Insgesamt sollen bis zum Ende des Jahres 2020 an verschiedenen Orten Wiens 4000 neue Gemeindewohnungen entstehen. Diese Initiative geht auf den Gemeinderatswahlkampf des Jahres 2015 zurück, als die regierende SPÖ kurzerhand den «Gemeindebau Neu» aus dem Hut zauberte. Mit der Errichtung des bislang letzten Gemeindebaus wurde im Jahr 2002 begonnen. Er steht in der Rösslergasse 15 in Liesing und wurde im Jahr 2004 an die Bewohner_innen übergeben.
Geliehenes Know-how.
Nach der Verkündung des neuen Bauprogramms zogen erst einmal zwei Jahre ins Land. Erst 2017 wurde ernsthaft mit Planungen begonnen. Es brauchte eine gewisse Zeit, damit die Stadt wieder die nötige Infrastruktur aufstellen konnte. Diese existiert in Form der WIGEBA, einer ausgegliederten Baugesellschaft, welche sich zu 51 % im Eigentum der GESIBA und somit der Wien Holding sowie zu 49 % im Eigentum von Wiener Wohnen befindet. «Die Stadt Wien holt sich damit die Erfahrung einer Genossenschaft», sagt die Architektin und Stadtplanerin Gabu Heindl. «In dieser Hinsicht ist das mit den ursprünglichen Gemeindebauten aus den 1920er-Jahren nicht direkt vergleichbar. Es war ein Fehler, 2004 mit dem Bau von Gemeindewohnungen aufzuhören, denn jetzt muss das Know-how erst wieder mühsam aufgebaut werden.»

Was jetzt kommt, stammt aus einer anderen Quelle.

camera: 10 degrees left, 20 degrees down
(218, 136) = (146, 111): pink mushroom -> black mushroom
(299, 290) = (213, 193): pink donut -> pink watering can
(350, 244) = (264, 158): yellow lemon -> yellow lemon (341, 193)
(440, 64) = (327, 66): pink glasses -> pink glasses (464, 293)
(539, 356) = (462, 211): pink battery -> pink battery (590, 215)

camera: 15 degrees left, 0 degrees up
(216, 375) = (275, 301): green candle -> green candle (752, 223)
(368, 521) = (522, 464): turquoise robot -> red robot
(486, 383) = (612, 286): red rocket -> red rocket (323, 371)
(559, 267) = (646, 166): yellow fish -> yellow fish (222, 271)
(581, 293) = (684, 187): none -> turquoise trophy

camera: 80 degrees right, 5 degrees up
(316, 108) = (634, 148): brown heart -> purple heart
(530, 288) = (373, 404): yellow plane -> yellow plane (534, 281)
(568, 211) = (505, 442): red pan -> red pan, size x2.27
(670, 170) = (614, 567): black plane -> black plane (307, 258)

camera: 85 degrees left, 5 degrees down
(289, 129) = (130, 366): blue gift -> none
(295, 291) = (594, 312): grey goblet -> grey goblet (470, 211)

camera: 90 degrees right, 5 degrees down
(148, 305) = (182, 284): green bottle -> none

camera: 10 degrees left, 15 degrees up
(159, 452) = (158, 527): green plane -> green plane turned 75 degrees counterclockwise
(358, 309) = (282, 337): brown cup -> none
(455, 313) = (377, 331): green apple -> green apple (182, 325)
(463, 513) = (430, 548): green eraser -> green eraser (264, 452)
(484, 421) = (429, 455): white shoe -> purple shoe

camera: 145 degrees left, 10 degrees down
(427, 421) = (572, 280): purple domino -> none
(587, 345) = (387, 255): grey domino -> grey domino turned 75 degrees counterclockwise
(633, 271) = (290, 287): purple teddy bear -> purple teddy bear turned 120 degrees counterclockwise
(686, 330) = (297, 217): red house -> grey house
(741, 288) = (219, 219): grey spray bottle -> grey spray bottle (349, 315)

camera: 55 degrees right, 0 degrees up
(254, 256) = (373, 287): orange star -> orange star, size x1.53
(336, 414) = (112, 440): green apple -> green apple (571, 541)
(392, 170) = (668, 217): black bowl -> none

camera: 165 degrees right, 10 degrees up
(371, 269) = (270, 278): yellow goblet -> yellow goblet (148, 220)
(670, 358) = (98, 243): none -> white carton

Gegenüber herkömmlichen Genossenschaftswohnungen haben jene der WIGEBA jedoch wesentliche Unterschiede. Es werden keine Eigenmittelanteile und keine Kaution verlangt. Die Miete liegt bei 7,50 Euro brutto-warm pro Quadratmeter, und es gibt keine Befristungen. Die Vergabe erfolgt durch Wiener Wohnen. Es gelten die für den Zugang zum Wiener Gemeindebau üblichen und in den vergangenen Jahren deutlich verschärften Vergabekriterien.
Zuckerl oder nachhaltige Strategie?
In Wien stehen derzeit rund 19.000 Menschen auf der Warteliste für eine Gemeindewohnung. Hieran zeigt sich, dass die 4000 Wohnungen bloß ein Tropfen auf den heißen Stein sind. Verschärfend kommt hinzu, dass zwei von drei in Wien abgeschlossenen Mietverträgen im privaten Wohnungsmarkt sind, die große Mehrheit von diesen ist befristet. Im Segment des Gemeindebaus herrschen harte Zugangsbeschränkungen. Nur wer die Erfordernisse des Wohntickets erfüllt und für zwei Jahre ununterbrochen in Wien gemeldet ist, hat eine Chance. Schon 2015 sagte der damalige Wohnbaustadtrat Ludwig in einem Interview für Die Presse: «Wer neu ist, muss sich hinten anstellen.»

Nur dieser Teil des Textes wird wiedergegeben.